Let’s assume you are a writer. Here are skills you already possess: you read a lot, you write, you have taken classes or participated in a writing workshop that critiqued your work. Let’s assume you are ready to write a book, and you are looking for a few quick, concrete tips regarding the process.

OK, I can help with that.

-I prepare. I read a chapter from a book I love. I pray about my writing. I block common distractions (i.e. if the kids are home, it is off to the coffee shop I go). I look at my calendar on Google and plan writing time. It is as official as doctor appointments and school functions.

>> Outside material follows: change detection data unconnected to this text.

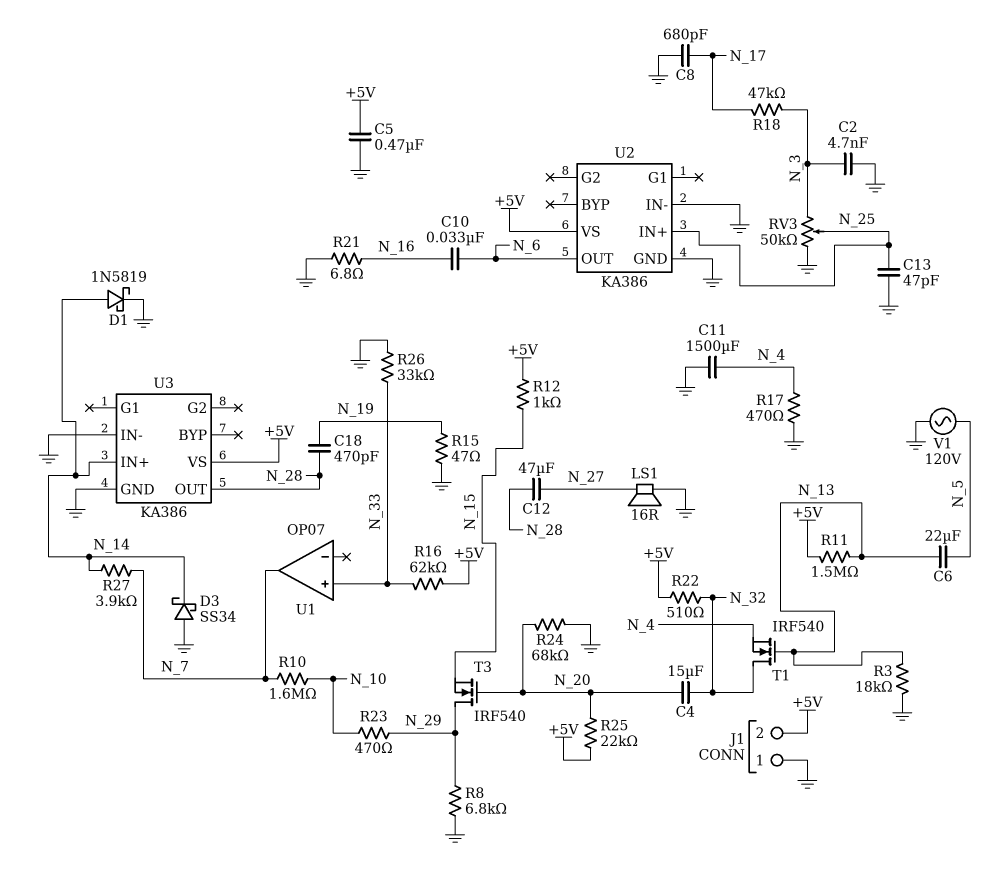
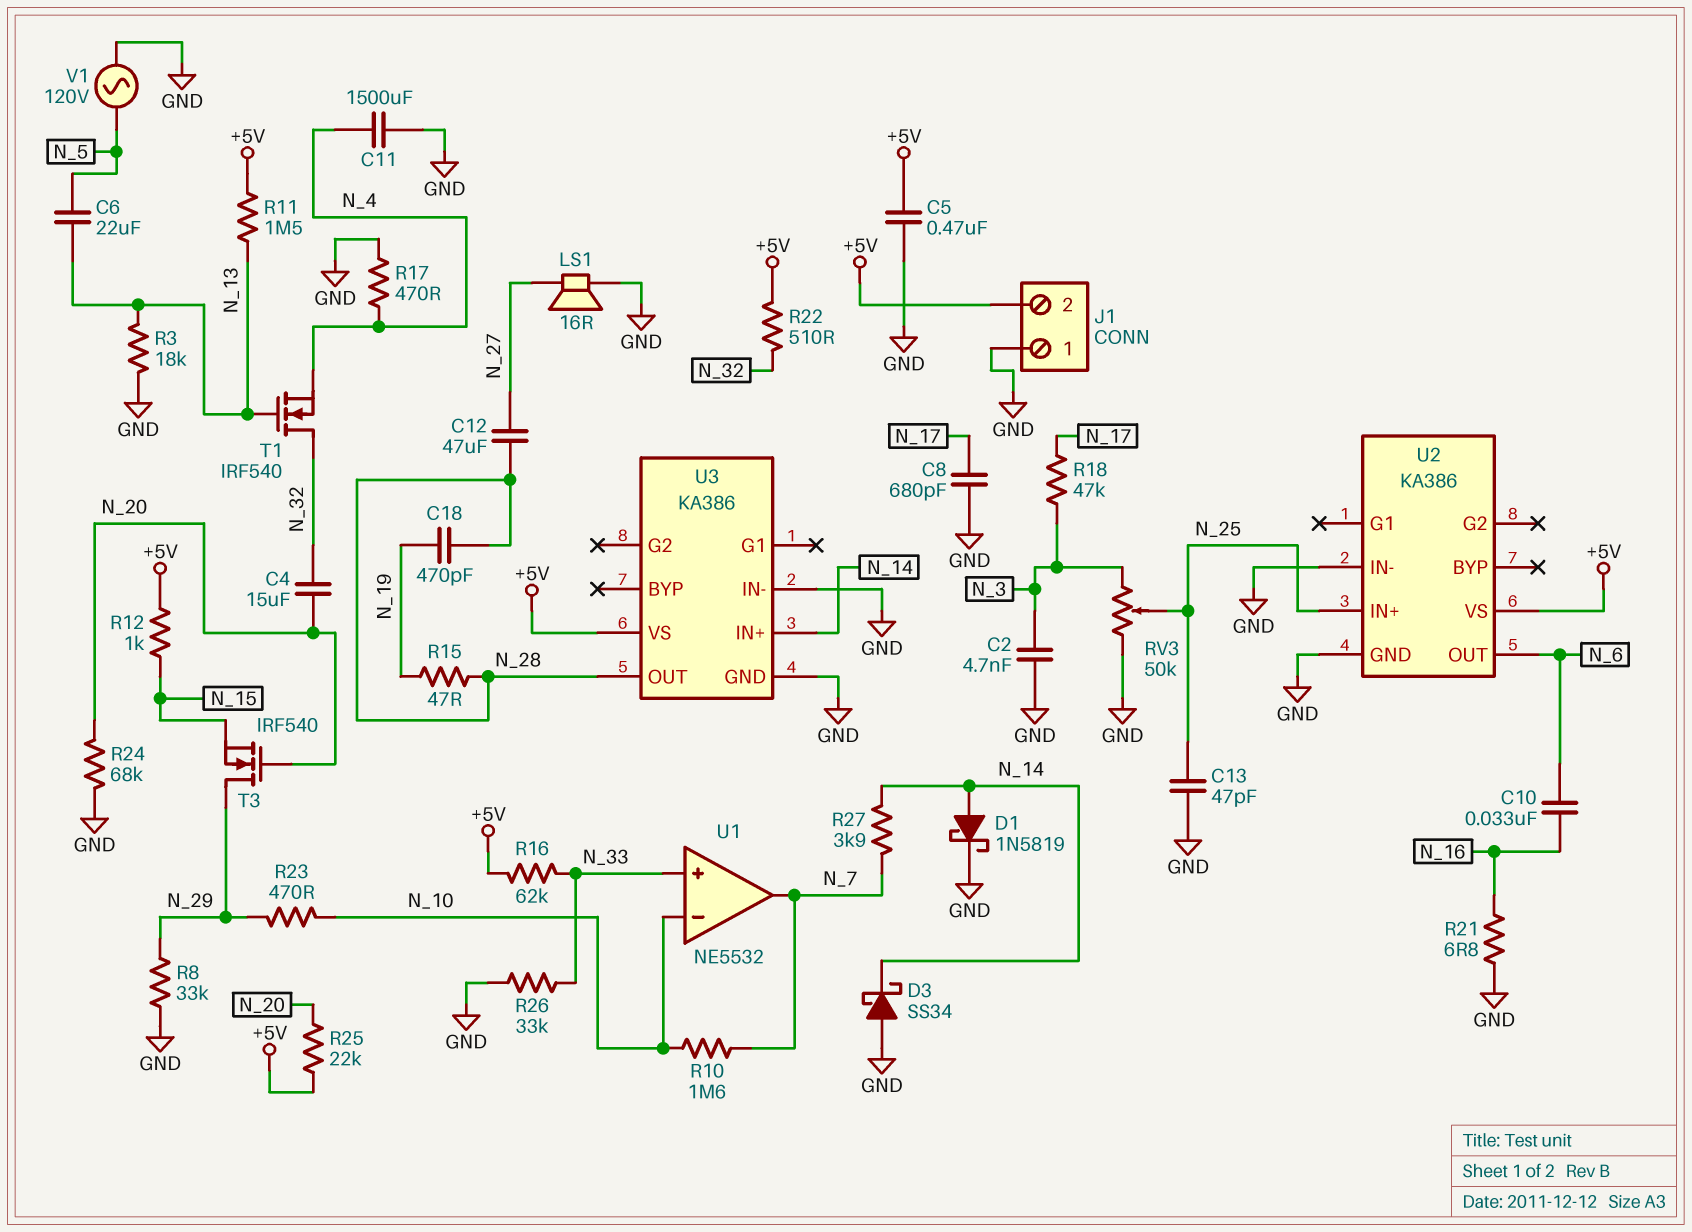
R8: 6.8k (GND, N_29) -> 33k (GND, N_29)
R15: 47 (GND, N_19) -> 47 (N_19, N_28)
U1: OP07 -> NE5532
U1 pin in-: none -> N_10

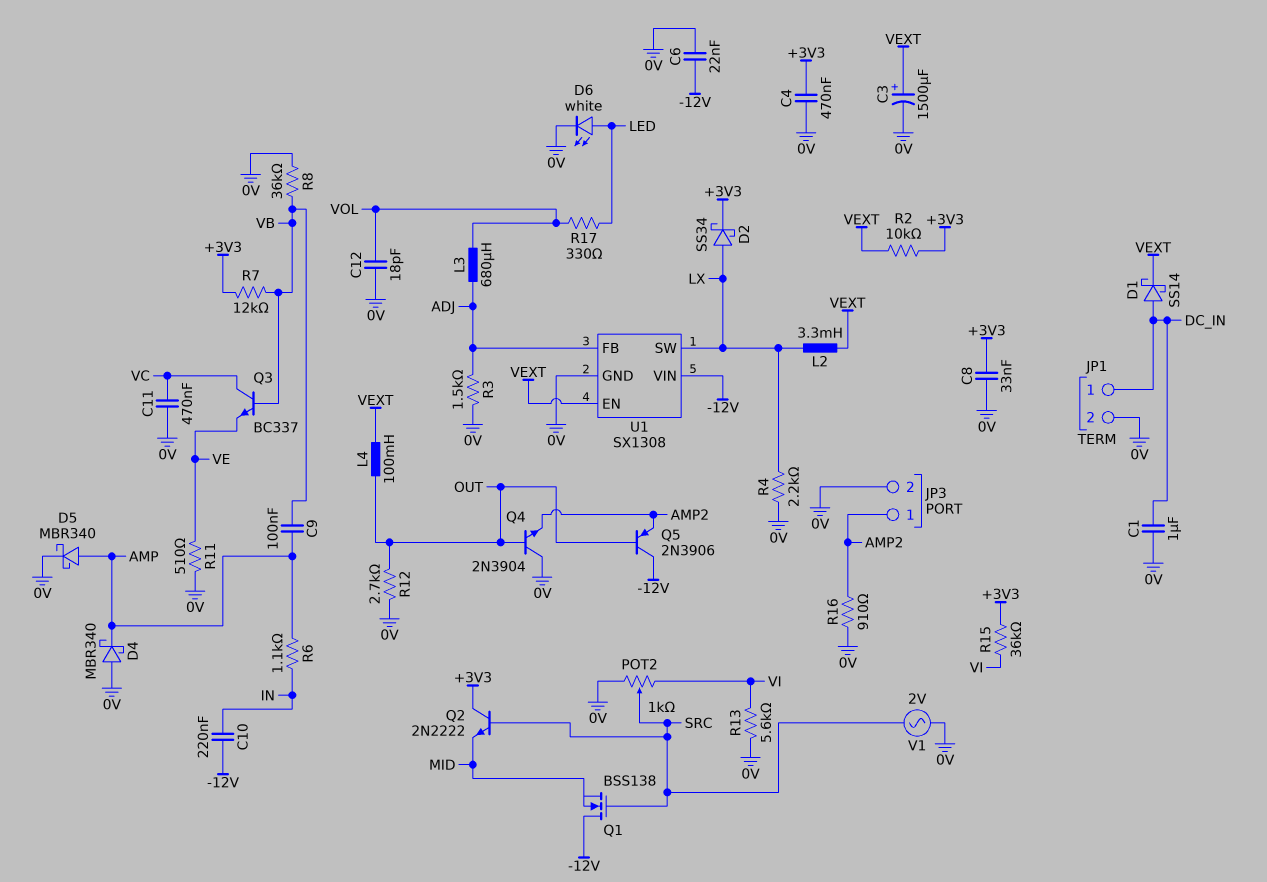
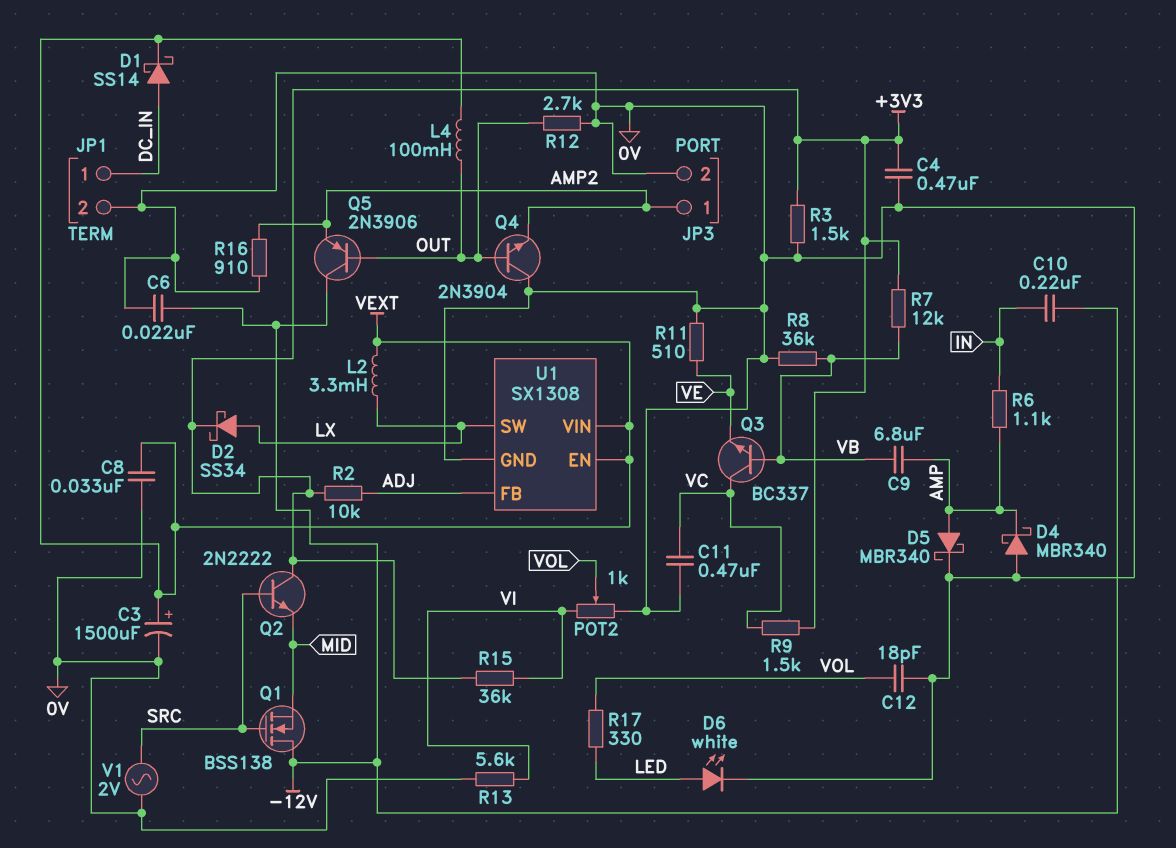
C1: 1uF (0V, DC_IN) -> none
C8: 33nF (+3V3, 0V) -> 33nF (0V, VEXT)
C9: 100nF (AMP, VB) -> 6.8uF (AMP, VB)
L3: 680uH (ADJ, VOL) -> none
POT2: 1k (0V, VI, wiper SRC) -> 1k (0V, VI, wiper VOL)
R2: 10k (+3V3, VEXT) -> 10k (+3V3, ADJ)
R3: 1.5k (0V, ADJ) -> 1.5k (+3V3, 0V)
R4: 2.2k (0V, LX) -> none
R9: none -> 1.5k (+3V3, VC)
U1 pin VIN: -12V -> VEXT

-I write. I can’t tell you how many people have talked to me about writing. “How much of the story do you have down?” I ask. “Oh, I haven’t started writing yet. It’s all up here.” (points to head). Yeah, no, that’s not going to work. I try to find several hours to write. I shoot for 1000 words or two hours editing. I spend time looking off into space, though, too.

-I realize that it takes a lot of work. It took me years to write the first draft of Sun Shine Down. And just so you know, nobody writes wonderful first drafts (if they do, I am going to avoid them and refuse to read their work on principle). Rewriting is key. I hired a professional editor, printed out her suggestions, sat down to the blank page, and re-typed the whole thing.

-I look for tools that will help. I purchased Scrivener, a word processing program specifically for writers. I can pop in and out of chapters easily and I love the cork board feature that helps me see the big picture of my book. I also found an app in Google Chrome based on the Pomodoro Technique. It blocks social media for 25 minutes and then gives me 5 minutes to check email or get up before returning to work. Keep your eye out for tips and tools that will help you and then go a step farther, and utilize them.

-I try to ignore negativity. Beware. Throughout the process you will assume you can’t do it. After, God willing, your book publishes, you still won’t believe you did it or that you could do it again. One of the best ways I know to ignore negativity is to keep writing. I also talk to other writers and attend a monthly writing group.

The second half of Millay’s quote is “If it is a good book nothing can hurt him. If it is a bad book nothing can help him.”